22 Maret 2013

Dari Aksi Ke Aksi

Oleh: Arif Susanto[2]

TAK perlu memungkiri bahwa KAMMI (Kesatuan Aksi Mahasiswa Indonesia) dilahirkan sebagai front Aksi pada 29 Maret 1998 lalu. KAMMI yang dideklarasikan di Malang menjelma menjadi armada aksi yang mampu menghadirkan gelombang massa dan gelombang opini hingga Reformasi bergulir di tahun 1998. Aksi-aksi yang digelar oleh KAMMI mampu mendorong reformasi dan memberikan warna dalam dinamika pergerakan mahasiswa Indonesia hingga 2004. Selama rentang waktu itu, KAMMI bergeliat dari satu aksi ke aksi lain.

Namun kini terjadi kegamangan ihwal aksi-aksi yang dilakukan oleh KAMMI. Perubahan sistem pendidikan di Perguruan Tinggi juga mengubah pembacaan mahasiswa terhadap aksi demonstrasi. Seolah aib, Aksi jalanan dianggap kurang intelektual karena aspirasi dan suara bisa disampaikan dalam bentuk lain, semisal tulisan, diskusi, hearing, dan lain-lain. KAMMI-pun mulai merambah aktivitas keilmuan dengan membuat lokus-lokus keilmuan di kampus-kampus.

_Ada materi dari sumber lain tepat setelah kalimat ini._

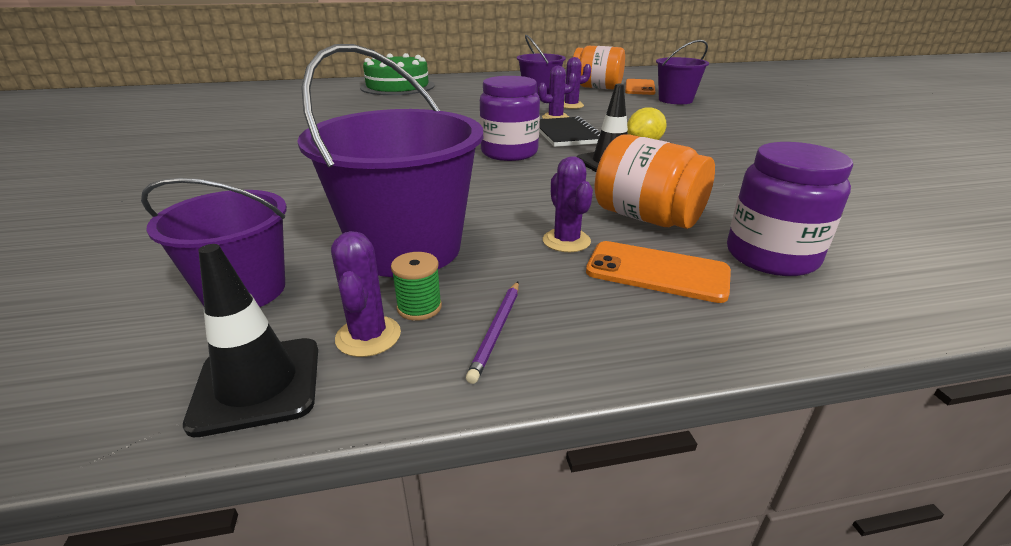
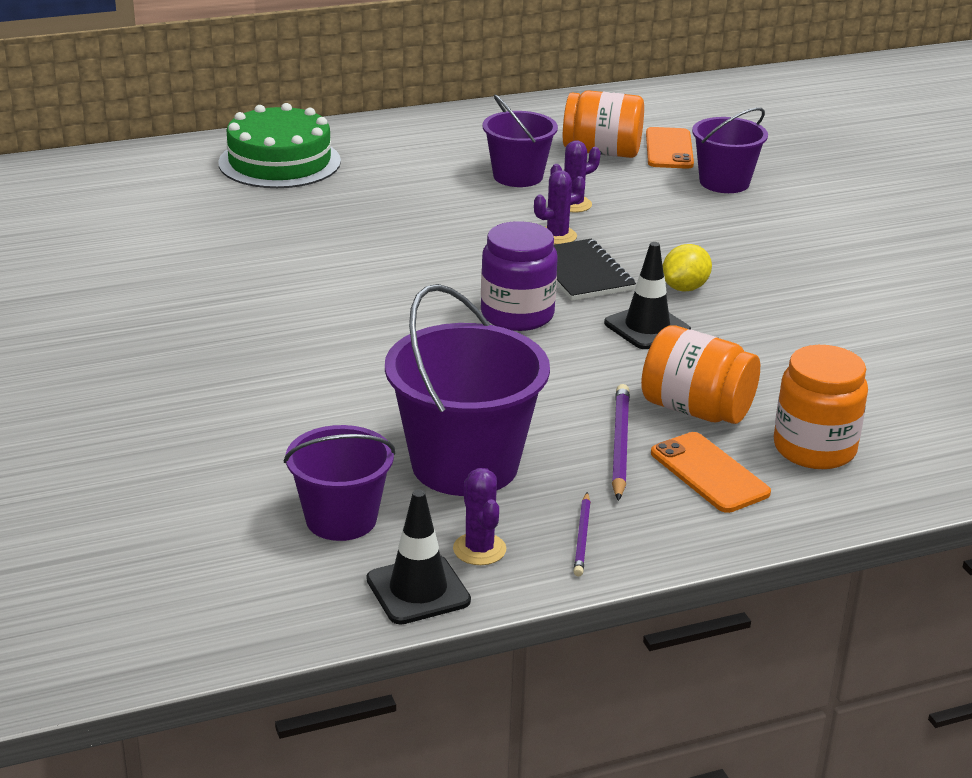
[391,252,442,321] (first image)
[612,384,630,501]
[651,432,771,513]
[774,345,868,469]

Euphoria trend keilmuan ini ternyata membuat KAMMI gagap menarik benang merah yang menghubungkan aktivitas dan budaya keilmuan dengan kehendak kelahiran KAMMI yakni sebagai front Aksi. Sebagian menganggap bahwa aksi adalah masa lalu KAMMI dan kini adalah era keilmuan dimana KAMMI cuku aksi sekedarnya saja. Maka lahirlah generasi KAMMI yang antipati terhadap aksi-aksi jalanan.

Soal Keberpihakan

Keberpihakan sejatinya menjadi kata kunci yang menjadi ruh atas segala aktivitas KAMMI. Visi KAMMI menghendaki KAMMI menjalankan tiga kerja besar; membangun sistem KAMMI yang sutainable sebagai organisasi permanen, mencetak dan membentuk kader-kader sehingga siap menjadi Pemimpin Tanggun, dan memperjuangkan terwujudnya Indonesia yang Islami. Lantas dimanakan letak aksi demonstrasi maupun aktvitas keilmuan dalam pencapaian Visi KAMMI di atas?

Sebuah visi dan gagasan membutuhkan metodologi dan kerja nyata agar kehendaknya terwujud. Aksi demonstrasi adalah salah satu metode yang menjadi arus besar sejak kelahiran KAMMI, dan metode-metode lain juga telah dikembangkan dalam ikhtiar mencapai visi ini. Identitas ke-mahasiswa-an menjadi satu pertimbangan besar dalam perilaku KAMMI. Mahasiswa memiliki kehendak sebagai insan ilmiah & intelektual, sekaligus kelas menengah yang energik. Karenanya, menjadi sarat mutlak bagi KAMMI dan kadernya untuk membingkai aktivitasnya dengan tradisi keilmuan yang kuat, dan tentu dengan fundamen keagamaan yang juga memadai.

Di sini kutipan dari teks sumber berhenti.